Tanvi Misra is a staff writer for CityLab covering immigrant communities, housing, economic inequality, and culture. She also authors Navigator, a weekly newsletter for urban explorers (subscribe here). Her work also appears in The Atlantic, NPR, and BBC.
A colorful dot map reveals the stark differences in educational levels across urban and rural areas—as well as the effects of racial segregation within cities.
Neighborhoods in which a person grows up affect his or her future earnings, longevity, and educational outcomes—all of which are, of course, interconnected. That’s vividly evident in a new dot map showing the distribution of the U.S. population by educational attainment.
This interactive visualization was created by Kyle Walker, a geography professor at Texas Christian University, who made the dot map of immigrants we’ve previously written about. (Both of Walker’s maps are influenced by demographic researcher Dustin Cable's racial dot map.)
Each dot in Walker’s new map represents between 25 to 500 people, depending on the level of zoom. The dots are color-coded based on five education levels. A graph on the left displays what share each category enjoys of the total, for the area displayed on the screen.

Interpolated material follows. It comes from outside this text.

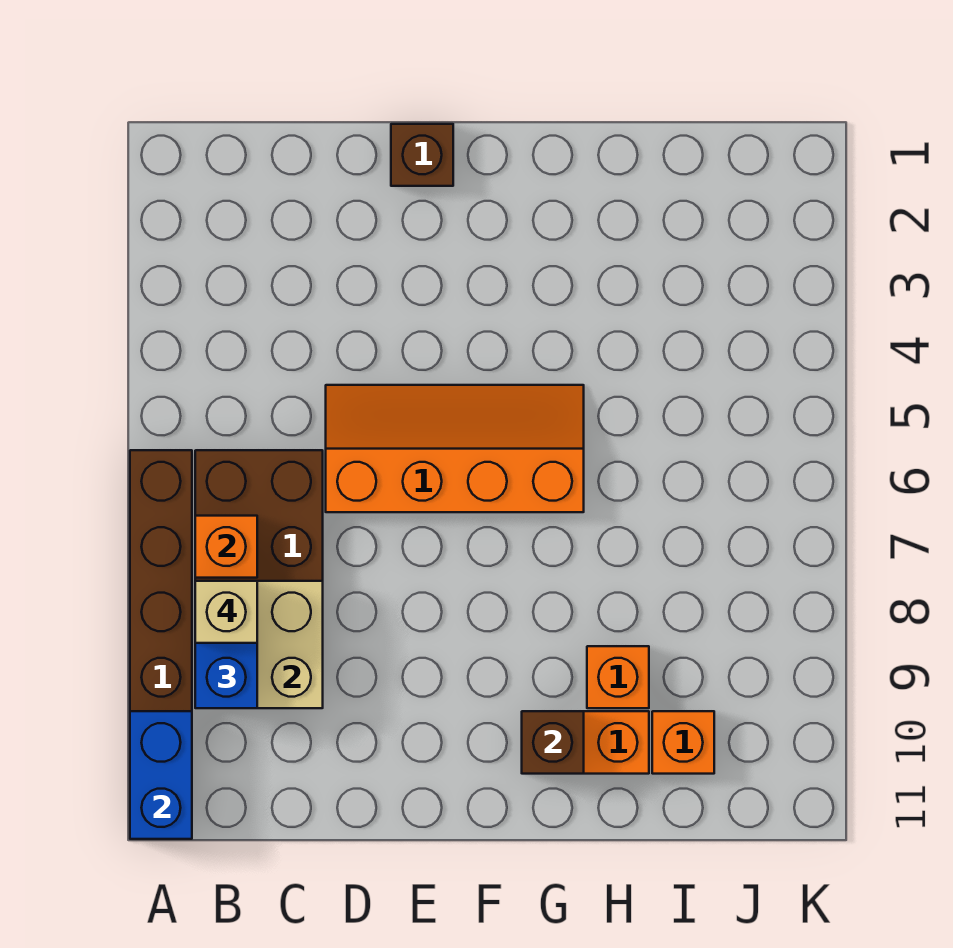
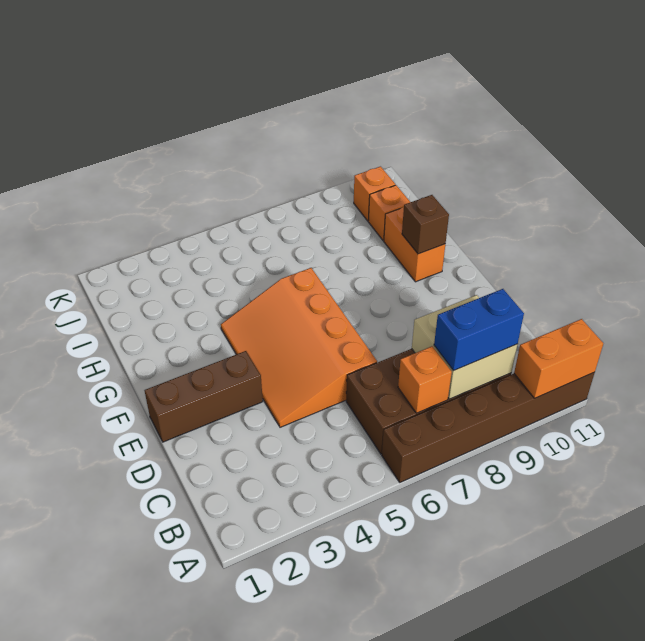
blue brick A10:A11 level 2 -> orange brick A10:A11 level 2
tan brick B8 level 4 -> none
orange slope D5:G6 level 1 top 6 -> orange slope D4:G6 level 1 top 6
brown brick E1 level 1 -> brown brick E1:E3 level 1
orange brick H9 level 1 -> orange brick J10 level 1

Here are some big trends evident in the map, according to Walker:
In one aspect, this map speaks to national discussions around social and political polarization between metropolitan and rural areas. Bachelor's and graduate degree holders tend to cluster in cities, as opposed to rural areas where a high school education is more common. However, within metropolitan areas, the map also reflects the achievement gap that is associated with racial and economic segregation. In many cases, neighborhood-to-neighborhood differences are quite distinct.
You can clearly see that city-suburb divide in Seattle. The urban core is thick with with blue-green dots, because it has a high concentration of residents with Bachelor’s and graduate degrees, especially compared to the inland parts Washington state.

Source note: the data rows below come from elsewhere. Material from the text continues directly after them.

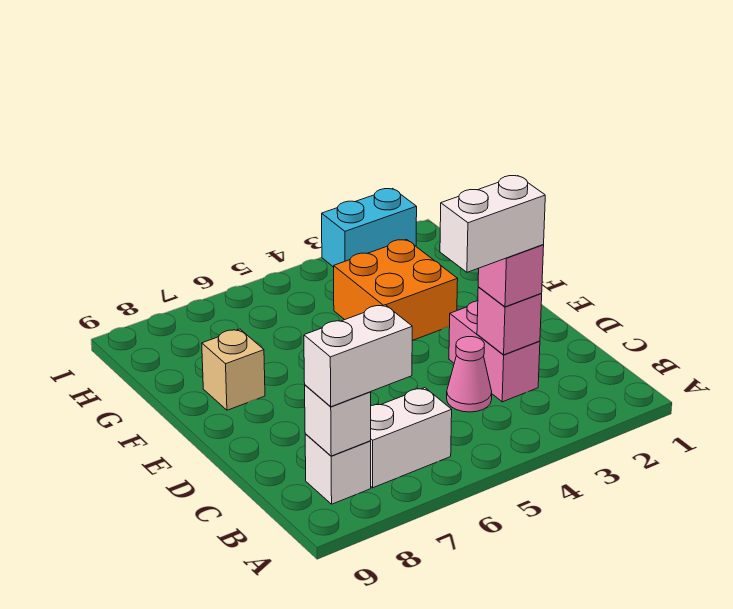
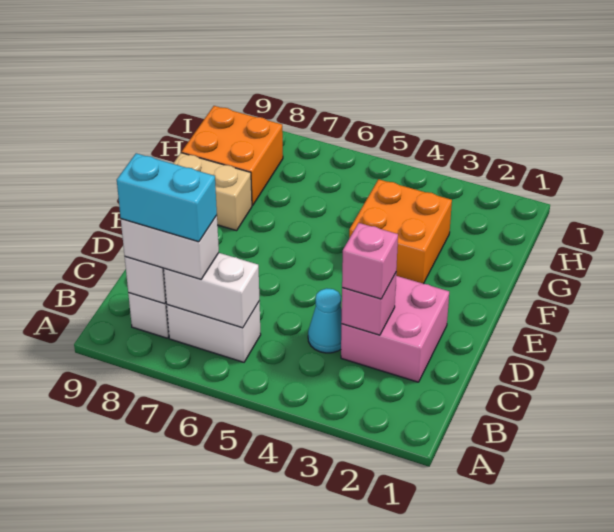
pink brick C3:D3 level 1 -> pink brick C2:D3 level 1
white brick C3:C4 level 4 -> white brick B6:B7 level 2
pink cone C4 level 1 -> cyan cone C4 level 1
tan brick F8 level 1 -> tan brick F8:F9 level 1
none -> orange brick G8:H9 level 1
cyan brick I2:I3 level 1 -> cyan brick B7:B8 level 4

And here’s Chicago, where the polarization is visible not just between the city and surrounding areas, but also within the city:
In New York, much of Manhattan is an intensely blue island of degree-holders, with some slight spillover in Jersey City waterfront, Brooklyn, and Queens (first image below). Notice that stark transition from the deep-blue Upper East Side to yellow-red speckled East Harlem (in the second image), where more students and working-class residents live.
The educational attainment of parents in an area has an impact on the performance of their kids at school, according to a recent Stanford University study:
Achievement gaps are larger in districts where black and Hispanic students attend higher poverty schools than their white peers; where parents on average have high levels of educational attainment; and where large racial/ethnic gaps exist in parents’ educational attainment.
As with so many issues in American life, this all comes back to racial segregation, which is “inextricably linked to unequal allocation of resources among schools,” the study’s authors add. Walker’s maps are further evidence that neighborhoods with fewer opportunities—which are often the only ones low-income people of color can afford to live—can seal the fate of their residents for generations.